Credo che Hollywood faccia la sua parte nell’influenzare con i suoi prodotti le persone, in maniera più o meno involontaria. Ma come diceva uno dei più grandi presidenti della storia americana, Abraham Lincoln: “puoi ingannare molte persone ma non tutte”, quindi non tutti pensano come gli dicono di pensare i media.
Non ha paura di interpretare un ruolo da villain o comunque un personaggio negativo, come in Boss?
Non ho mai avuto paura di interpretare un personaggio così negativo. Se non sei cattivo non c’è redenzione, ed è questa la sfida più grande.

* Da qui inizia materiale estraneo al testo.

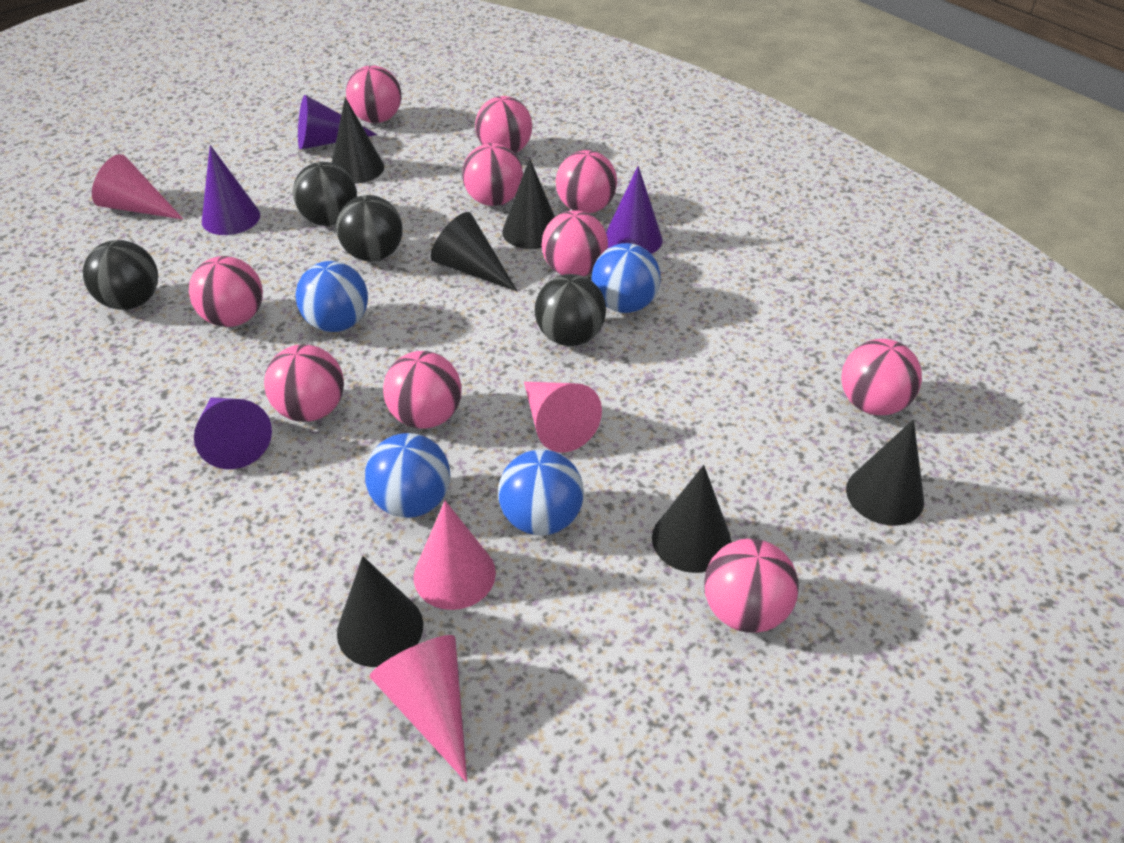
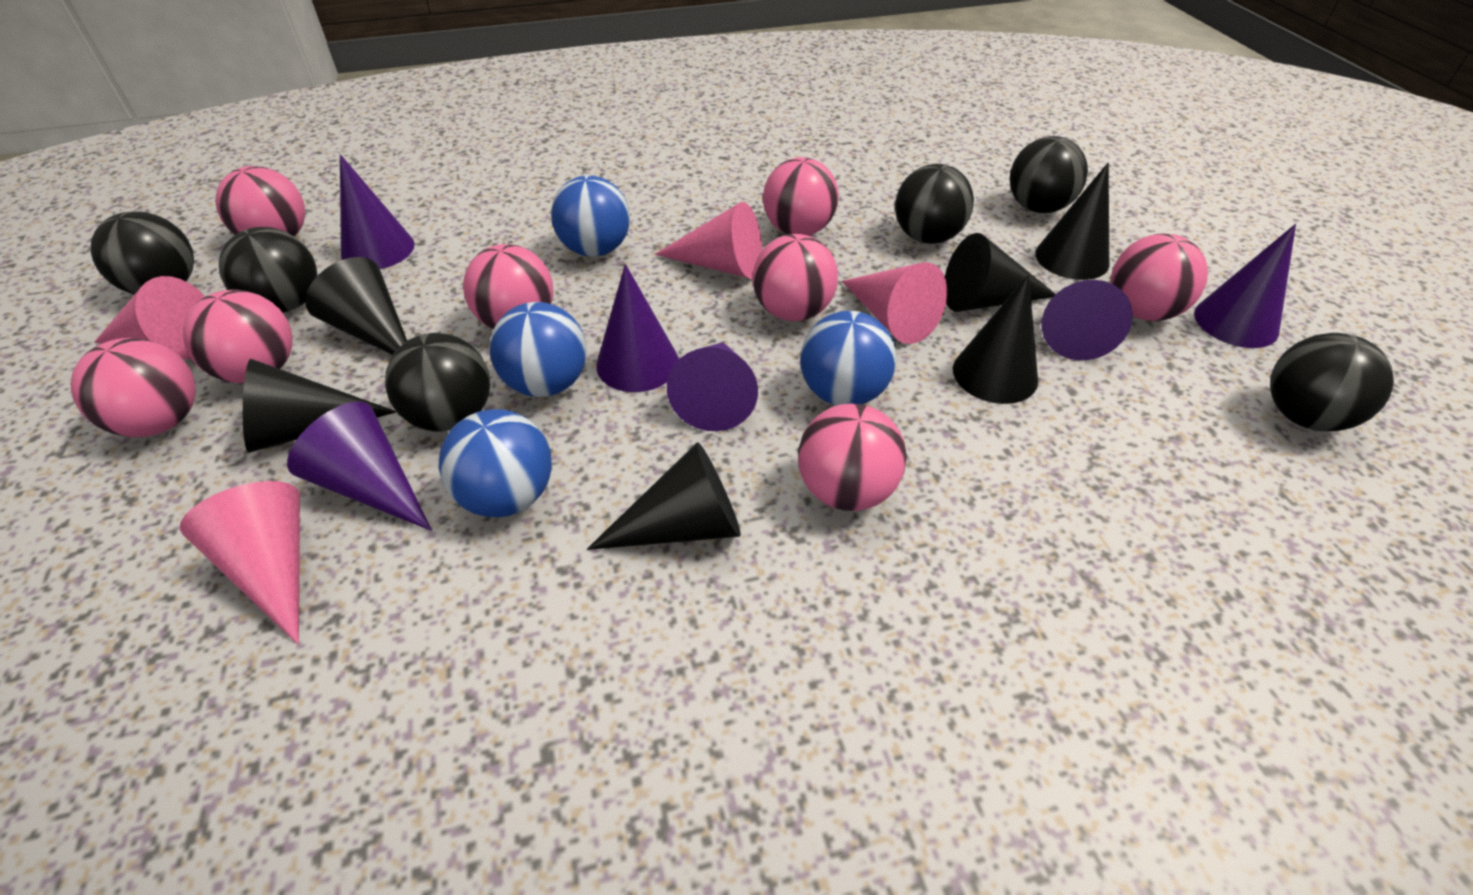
black ball: 4 -> 6
pink ball: 10 -> 8
purple cone: 4 -> 6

Perché i prodotti seriali statunitensi sono molto curati, forse anche più di alcuni film (ad esempio) italiani?
La televisione lascia la libertà creativa. I film a Hollywood devono fare i soldi, quindi il rischio è più alto. Il lavoro sulle reti via cavo è invece più semplice da gestire sotto questo punto di vista, perché ci sono più canali per raccontare storie. Le storie più piccole sono perfette per il piccolo schermo, per questo c’è più libertà.
Ci è rimasto male per l’esclusione dagli Emmy?
Sono rimasto sorpreso, sto cercando ancora di assimilare l’accaduto, ma sono cose che succedono. Penso sinceramente di aver fatto il lavoro migliore di tutta la mia carriera e per questo penso si sia trattato di una svista.